Dobbs: Why is the president ignoring our laws?
Lou Dobbs/CNN | July 26 2006
NEW YORK (CNN) -- With upraised right hand and left hand on the Bible, each of our presidents, from George Washington to George W. Bush, has solemnly sworn to "preserve, protect and defend" the Constitution of the United States.
The American Bar Association claims President Bush has violated that oath by issuing hundreds of "signing statements" to disregard selected provisions of the laws that Congress passed and he signed.
A bipartisan, 11-member panel of the ABA found that President Bush is not only disregarding laws but using such signing statements far more than any president in history. In fact, Bush has used signing statements to raise constitutional objections to more than 800 provisions in more than 100 laws. All of the presidents combined before 2001 had issued only 600.
The ABA asserts that signing statements cannot be a substitute for a presidential veto and that such an assertion of presidential power amounts to a line-item veto, which the Supreme Court already has ruled unconstitutional.
The matter will likely be resolved in court. But it stands as a metaphor for a 21st century America that is no longer secure in the claim to be a nation of laws.

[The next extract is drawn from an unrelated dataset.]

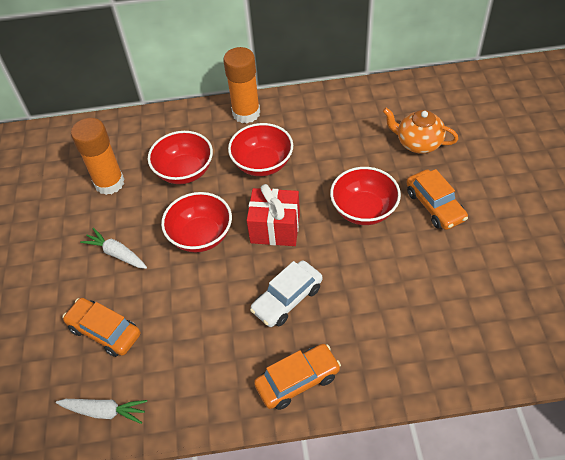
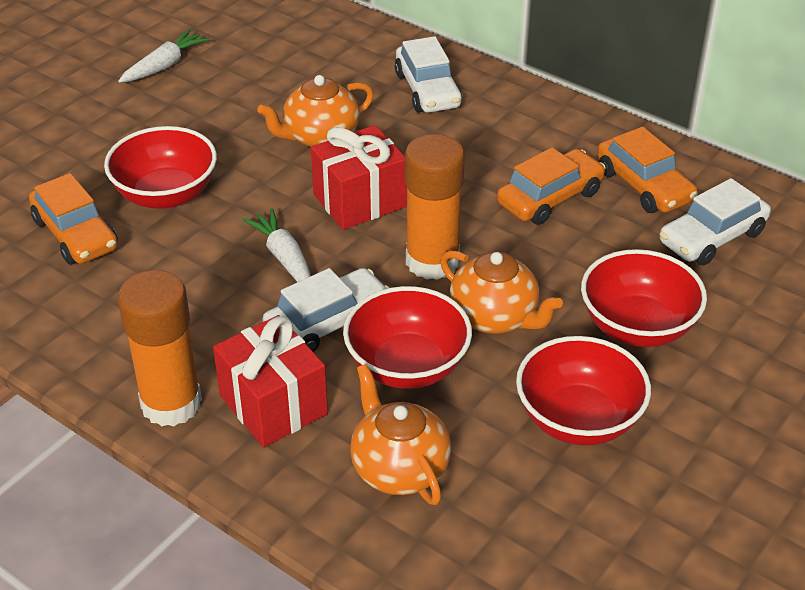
orange teapot: 1 -> 3
red gift: 1 -> 2
white car: 1 -> 3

The federal government is failing to enforce our laws on a wide range of issues. Trade agreements such as the North American Free Trade Agreement, which is clearly a treaty, have not been approved by two-thirds of the Senate as required by the Treaty Clause of the Constitution.
That clause states the president "shall have Power, by and with the Advice and Consent of the Senate, to make Treaties, provided two thirds of the Senators present concur." And why has the Senate not been required to approve these treaties? Because the last three presidents have claimed these trade deals are executive agreements rather than treaties.
But if these so-called free-trade agreements are not to be considered treaties, then they are clearly within the power of Congress, not the president. Article I, Section 8 of the Constitution gives Congress the power to "regulate Commerce with foreign nations." But Congress has given up its exclusive constitutional authority to negotiate and regulate trade agreements by ceding "fast-track authority" to the executive branch.
The president's fast-track authority is set to expire next year, more than 30 years after its passage. It is no coincidence that the United States has now posted a trade deficit for 30 consecutive years.
The federal government is also undermining the rule of law in this country when it comes to enforcement of our immigration laws and securing borders and ports.
The Bush administration in its first four years was responsible for 318 fines against employers who hired illegal workers, an average of fewer than 80 each year. That's down from 5,587 fines against illegal employers during the eight years of the Clinton administration, according to the Congressional Immigration Reform Caucus, an average of 698 each year. And the problem is getting worse; in 2004 only three employers received fines for illegal hiring.
Work site arrests have fallen even more drastically under this president. From 1995 to 1998, there were between 10,000 and 18,000 work site arrests of illegal aliens each year. But during the Bush administration, work site arrests fell to just 159 in 2004.
Apprehensions along the border averaged 1.05 million from fiscal year 2001 to 2004, according to the independent, progressive group Third Way, down from 1.52 million from 1996 to 2000. Border apprehensions have plummeted more than 30 percent, despite a doubling in the number of Border Patrol agents over the past decade and the rising number of attempted crossings.
It is not only the federal government that had diminished our claim to be a nation of laws. More than 70 U.S. cities, including New York, Los Angeles, California, and Chicago, Illinois, have set up "sanctuary" policies that offer safe haven from the law to illegal aliens and their families.
"It most certainly is a blatant violation of the law," says Rep. Tom Tancredo, a Republican from Colorado. "There is a provision of the 1996 Immigration Act that is very clear: It says states and localities can't do this. The unfortunate thing is there are no teeth in it."
As Abraham Lincoln said, if bad laws exist they should "be repealed as soon as possible, still, while they continue in force, for the sake of example they should be religiously observed." President Lincoln devoutly believed that rule of law assured that ours would continue to be a government of the people, by the people and for the people.
And that should be the first demand of every American today.